Though charter schools cannot pick their students, they can influence who applies through techniques such as targeted advertising.

Brookhaven responded by expanding the board and adding people who are not city officials nor even Brookhaven residents. The board has expanded to 10 members and three of the five positions for city officials were cut, including the mayor’s. Mattison said the board can grow by up to six more members and they plan to add one from the Latin American Association.

Among the outsiders already added is Kim Gokce, founder of the Cross Keys Foundation, which advocates for students at DeKalb’s Cross Keys High School and nearby schools. Hispanics are a big part of enrollment, and he pledged to ensure they have access to the new school.

Green, the DeKalb superintendent, questioned whether the proposed charter would serve a “special interest,” meaning just Brookhaven.

Mattison countered that the only special interest the school would target is high-poverty Hispanic and Asian students in and around the city. He wants to expose them to a “blended” curriculum, tailored for each student by computer and teacher, plus team-based, multidisciplinary projects. It will be tech oriented, and even kindergartners will learn to program computers, he said.

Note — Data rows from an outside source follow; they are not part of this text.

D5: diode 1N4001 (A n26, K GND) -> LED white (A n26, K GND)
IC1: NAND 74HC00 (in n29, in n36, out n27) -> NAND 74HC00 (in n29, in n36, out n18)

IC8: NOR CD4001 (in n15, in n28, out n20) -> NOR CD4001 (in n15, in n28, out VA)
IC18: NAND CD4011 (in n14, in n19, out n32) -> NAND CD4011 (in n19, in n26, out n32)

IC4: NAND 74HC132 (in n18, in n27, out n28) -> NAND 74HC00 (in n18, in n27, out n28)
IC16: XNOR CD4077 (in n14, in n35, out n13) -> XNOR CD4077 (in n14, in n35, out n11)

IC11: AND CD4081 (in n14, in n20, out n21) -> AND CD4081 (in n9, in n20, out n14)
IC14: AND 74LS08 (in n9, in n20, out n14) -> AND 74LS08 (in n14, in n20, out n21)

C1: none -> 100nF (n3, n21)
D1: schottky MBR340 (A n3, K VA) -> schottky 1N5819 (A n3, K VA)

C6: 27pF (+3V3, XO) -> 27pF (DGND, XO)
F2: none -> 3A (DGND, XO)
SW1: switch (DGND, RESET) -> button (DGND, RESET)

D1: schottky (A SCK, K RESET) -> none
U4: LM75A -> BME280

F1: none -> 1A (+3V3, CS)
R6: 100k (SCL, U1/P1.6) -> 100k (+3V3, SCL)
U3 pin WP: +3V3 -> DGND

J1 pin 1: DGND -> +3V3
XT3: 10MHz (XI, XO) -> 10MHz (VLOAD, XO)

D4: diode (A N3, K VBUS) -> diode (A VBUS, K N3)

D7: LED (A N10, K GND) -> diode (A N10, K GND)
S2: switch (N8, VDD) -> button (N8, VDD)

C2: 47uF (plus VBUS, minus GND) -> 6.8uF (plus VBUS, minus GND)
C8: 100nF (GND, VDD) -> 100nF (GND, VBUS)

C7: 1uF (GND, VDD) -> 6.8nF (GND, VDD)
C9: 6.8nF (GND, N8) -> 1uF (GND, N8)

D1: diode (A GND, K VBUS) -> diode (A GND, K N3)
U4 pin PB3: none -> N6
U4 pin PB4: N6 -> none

Enrollment from beyond the city might not be an issue for long if the charter is approved when the commission meets Aug. 26, since nearby governments might follow Brookhaven’s lead.

To the east, Doraville could do something like it at the defunct General Motors plant, which is slated for redevelopment. “It’s a win-win for all of us in Dunwoody, Brookhaven, Chamblee and Doraville, and the developers are interested in it too,” said Dawn O’Connor, a councilwoman there who is concerned about the county’s problems with dropouts, test scores and school crowding. “What we have now is not working,” she said. “We have got to do better.”

To the south and east, Mary Kay Woodworth is leading an effort to establish another new city, LaVista Hills, which was motivated in part by faltering county schools. If residents vote to create the city on Nov. 3, she said, she could see future residents supporting a constitutional amendment for city schools or, failing that, a charter concept like Brookhaven’s.

“I think you will see more cities looking at this as a model,” she said. “Why wouldn’t a city look at it if they don’t have control of the schools?”